Основное содержание экстремизма составляет разрушение, а основным средством для достижения целей экстремизма оказывается произвол. Несовпадение мнений и интересов экстремизм преодолевает прямым давлением и насилием, а его последним аргументом является террор. Потому логика экстремизма несет методичное разрушение и целенаправленный развал. Однако необходимо помнить и о том, что диалектика целостного развития предполагает как созидание культуры, так и ее разрушение. Целостный процесс культуротворчества включает в себя как моменты отрицания и разрушения, так и моменты созидания, обновления. Поэтому не все, что связано с насилием и разрушением, следует относить к проявлениям экстремизма. В экстремистском упорстве отрицание, насилие, разрушение становятся конечной, определяющей целью активности и творчества. Экстремизм, оставаясь результатом ущербного, во многом незрелого развития, обнаруживает постоянную склонность к активным действиям в неполноценных деструктивных формах.

Существенными признаками экстремизма являются насилие и агрессия, часто переходящие в изуверство. Экстремизм характеризуется не просто наличием насилия как такового, а наличием его крайних, неоправданных форм. Применение насилия в определенных ситуациях бывает оправданно. Об этом писал в своей работе «О сопротивлении злу силою» русский философ И.А. Ильин. По его мнению, отказ от применения силы в определенных ситуациях означал бы «принятие зла: допущение его в себе и предоставление ему свободы, объема и власти.
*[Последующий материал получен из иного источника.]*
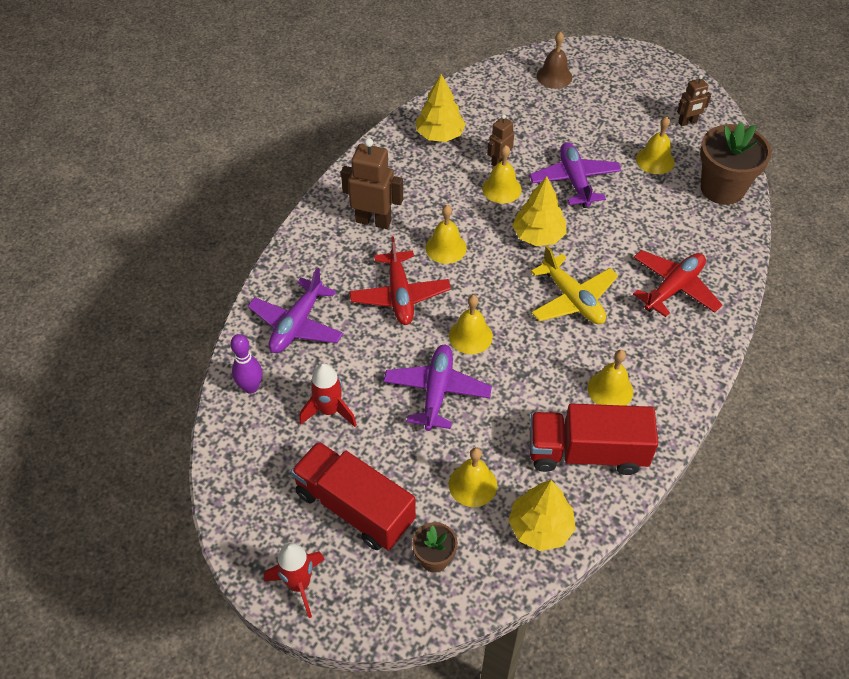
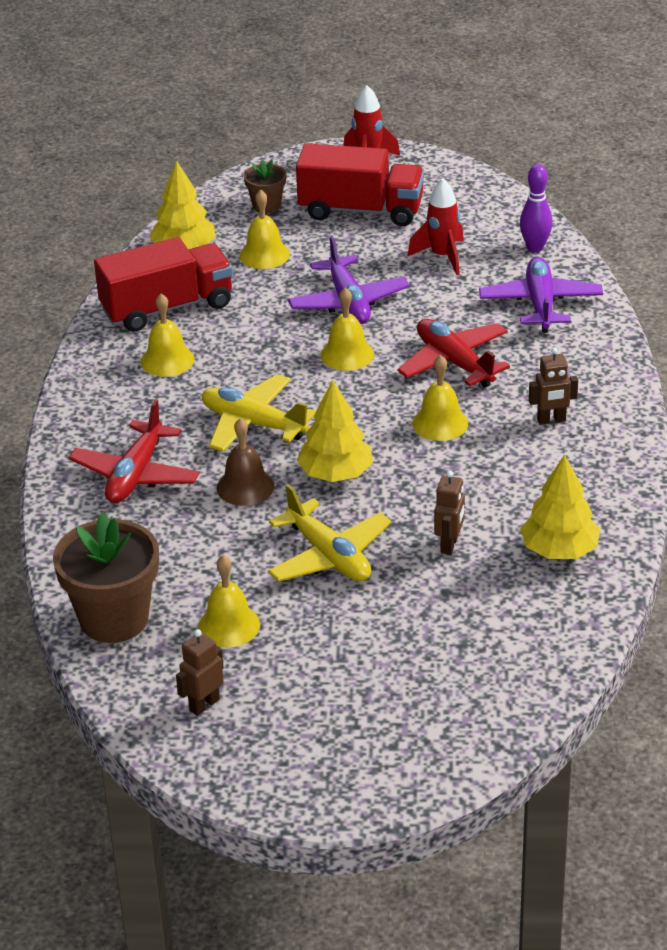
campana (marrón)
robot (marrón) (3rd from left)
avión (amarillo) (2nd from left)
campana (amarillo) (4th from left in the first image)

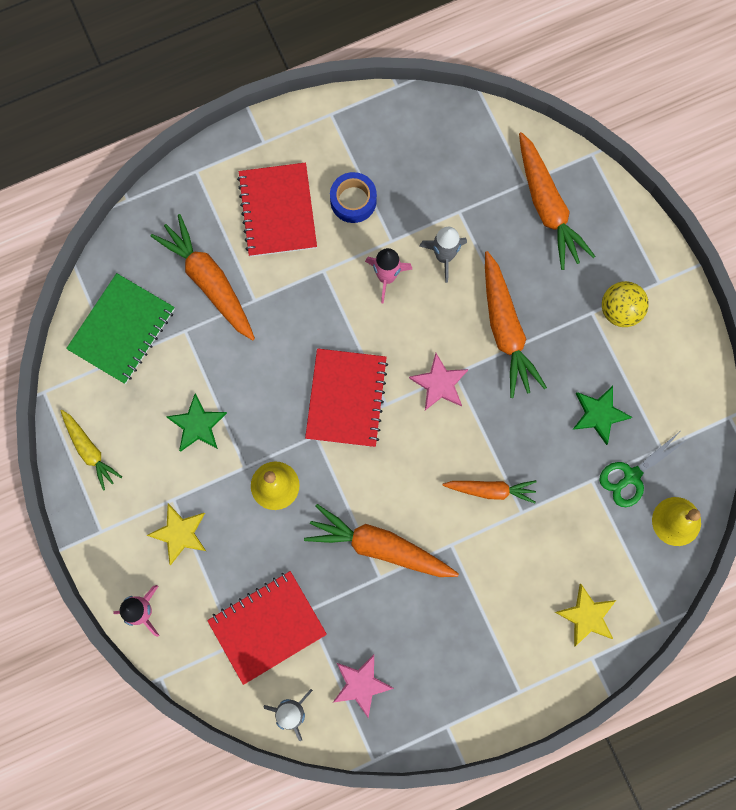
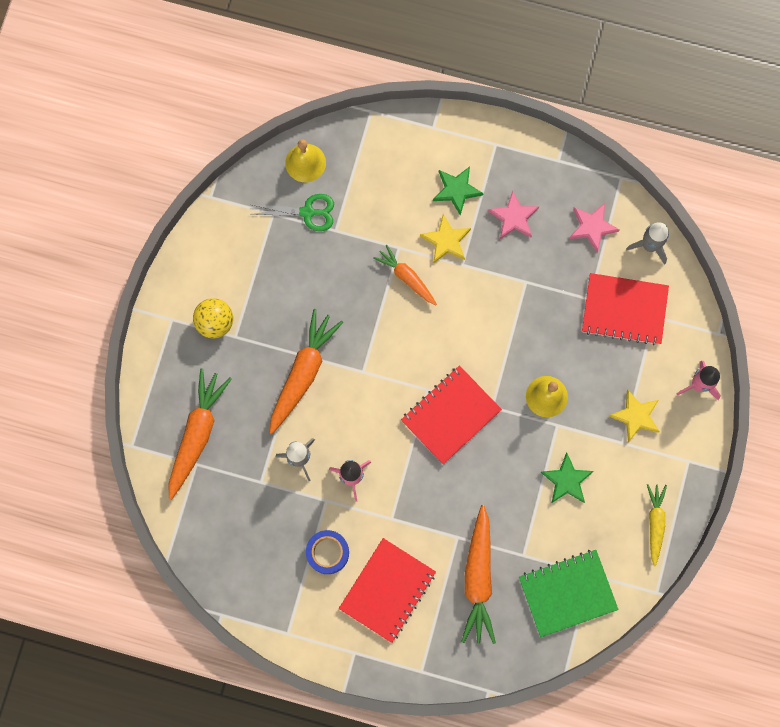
estrella (rosa) (1st from left)
estrella (verde) (1st from left)
zanahoria (naranja) (2nd from left in the first image)
estrella (amarillo) (1st from left)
Это было бы вначале добровольное саморастление и самозаражение, это было бы в конце — активное распространение заразы среди других людей и вовлечение их в сопогибель»[275]. Таким образом, экстремистскими можно назвать лишь такие насильственные действия, которые превышают необходимую в данных обстоятельствах меру воздействия на человека. Экстремист потому и оказывается злоумышленником, что он осознает последствия своих действий.

Экстремизм предстает, по выражению Э. Фромма, как «биологически аномальная и филогенетически не запрограммированная «злокачест­венная» агрессия, которая представляет настоящую проблему и опасность для выживания человеческого рода»[276]. В работе «Анатомия человеческой деструктивности» он пишет: «Я в данной книге употребляю слово «агрессия» в отношении поведения, связанного с самообороной, с ответной реакцией на угрозу, и, в конечном счете, пришел к понятию доброкачественной агрессии. А специфически человеческую страсть к абсолютному господству над другим живым существом и желание разрушать (злокачественная агрессия) я выделяю в особую группу и называю словами «деструктивность» и «жестокость» ... »[277].
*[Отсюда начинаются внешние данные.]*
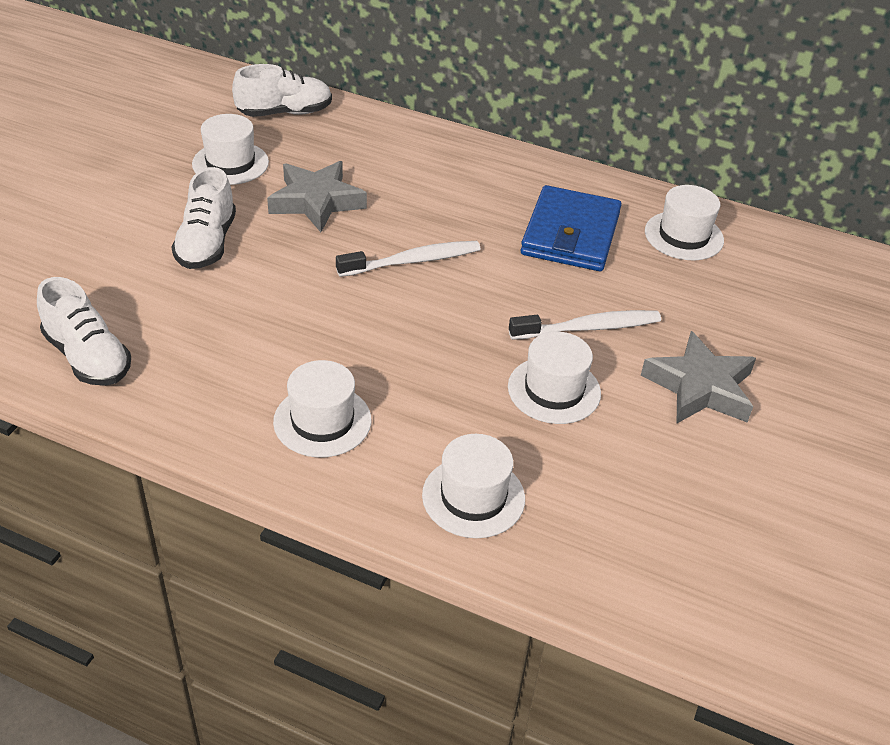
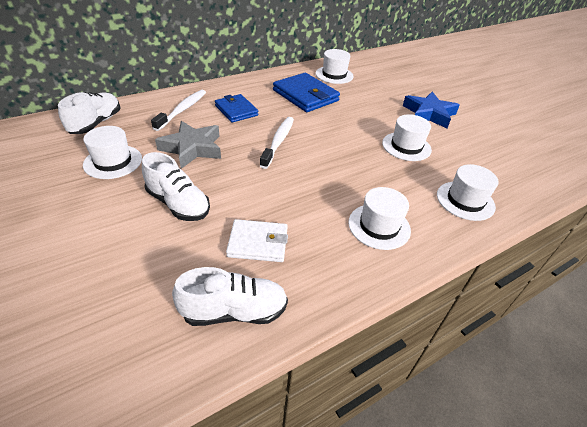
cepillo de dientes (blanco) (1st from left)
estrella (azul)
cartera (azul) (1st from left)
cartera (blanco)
Присущая человеку потребность к саморазвитию должна привести к нравственному утончению личности. Но зачастую она в стремлении к острым ощущениям и ярким переживаниям. Э. Фромм пишет: «В действительности все человеческие страсти, «хорошие» и «дурные», следует понимать не иначе как попытку человека преодолеть собственное банальное существование во времени и перейти в трансцендентальное бытие. Изменение личности возможно лишь в том случае, если человеку удается обратиться к новым способам осмысления жизни: если он при этом мобилизует все свои жизненно важные устремления и страсти и тем самым гораздо более острые формы витальности и интеграции, чем те, что были ему присущи прежде»[278].